I could tell from the nods and laughs and caliber of questions that the group got it. Afterward, Warren came over with a big smile. “That was amazing, Bill,” he said. “What you said was amazing, and your energy around this work is amazing.” I grinned back at him. Three ‘amazings’—a first.

The confidence I found that day encouraged me to take a more public role on global health issues. Over the next year, I refined my message at events and in interviews. I spent more time talking about health with government leaders. (That’s now a big part of my job.)

But something else had happened, too.
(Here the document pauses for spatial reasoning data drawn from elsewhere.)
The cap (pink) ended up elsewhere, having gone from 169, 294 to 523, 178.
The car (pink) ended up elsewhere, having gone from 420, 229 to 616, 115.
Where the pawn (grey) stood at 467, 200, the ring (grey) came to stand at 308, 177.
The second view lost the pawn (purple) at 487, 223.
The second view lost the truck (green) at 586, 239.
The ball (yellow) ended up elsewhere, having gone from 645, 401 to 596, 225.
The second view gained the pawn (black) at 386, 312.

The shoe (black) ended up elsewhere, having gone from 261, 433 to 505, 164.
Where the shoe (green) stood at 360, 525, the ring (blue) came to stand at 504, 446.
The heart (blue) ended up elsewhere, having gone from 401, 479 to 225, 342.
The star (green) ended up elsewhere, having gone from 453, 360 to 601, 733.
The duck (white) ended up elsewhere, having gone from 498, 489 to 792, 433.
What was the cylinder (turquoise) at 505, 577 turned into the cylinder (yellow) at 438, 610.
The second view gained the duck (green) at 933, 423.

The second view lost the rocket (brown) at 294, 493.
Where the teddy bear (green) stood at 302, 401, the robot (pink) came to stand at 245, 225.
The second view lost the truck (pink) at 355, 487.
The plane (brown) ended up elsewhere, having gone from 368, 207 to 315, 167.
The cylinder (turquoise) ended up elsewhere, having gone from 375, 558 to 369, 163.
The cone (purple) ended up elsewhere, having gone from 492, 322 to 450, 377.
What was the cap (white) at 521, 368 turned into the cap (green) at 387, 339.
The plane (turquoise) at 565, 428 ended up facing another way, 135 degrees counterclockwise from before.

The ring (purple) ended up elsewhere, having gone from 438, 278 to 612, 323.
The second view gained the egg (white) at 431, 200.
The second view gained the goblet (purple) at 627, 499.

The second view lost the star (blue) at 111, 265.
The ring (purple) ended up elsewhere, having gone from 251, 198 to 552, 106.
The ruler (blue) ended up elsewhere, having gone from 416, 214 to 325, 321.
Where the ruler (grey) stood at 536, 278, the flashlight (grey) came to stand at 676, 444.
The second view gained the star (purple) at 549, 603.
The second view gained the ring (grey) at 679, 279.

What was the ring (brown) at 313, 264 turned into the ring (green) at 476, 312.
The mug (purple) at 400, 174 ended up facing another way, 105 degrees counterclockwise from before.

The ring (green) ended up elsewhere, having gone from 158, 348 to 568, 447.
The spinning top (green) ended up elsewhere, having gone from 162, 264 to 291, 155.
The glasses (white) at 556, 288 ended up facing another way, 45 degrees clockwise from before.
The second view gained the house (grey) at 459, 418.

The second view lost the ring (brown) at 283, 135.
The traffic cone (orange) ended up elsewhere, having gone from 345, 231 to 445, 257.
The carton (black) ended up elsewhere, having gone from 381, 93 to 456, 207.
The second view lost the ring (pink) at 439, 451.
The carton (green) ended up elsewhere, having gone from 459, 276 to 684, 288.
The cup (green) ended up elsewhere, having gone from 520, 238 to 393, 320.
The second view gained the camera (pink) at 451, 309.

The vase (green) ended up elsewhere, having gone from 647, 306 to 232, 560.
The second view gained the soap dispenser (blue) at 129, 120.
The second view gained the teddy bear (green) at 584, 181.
The speech helped me see more clearly a life for myself after Microsoft, centered on the work that Melinda and I had started. Software would remain my focus for years and I will always consider it the thing that most shaped who I am. But I felt energized to get further along this new path we were traveling, to learn more and to apply myself to the obstacles in the way of more people living better lives. Eventually, I would retire from Microsoft almost a decade earlier that I had planned. The 2001 speech was a step, a private moment, on the way to that decision.

Now I get to focus every day on trying to deliver the vision I outlined in that conference room almost two decades ago. The world is more equitable now than it was then. But we’ve still got a long way to go. By letting Netflix’s cameras in, I hope you can see the joy I get from my work and why I am so optimistic that with ingenuity, imagination, and determination, we can make even more progress towards that goal.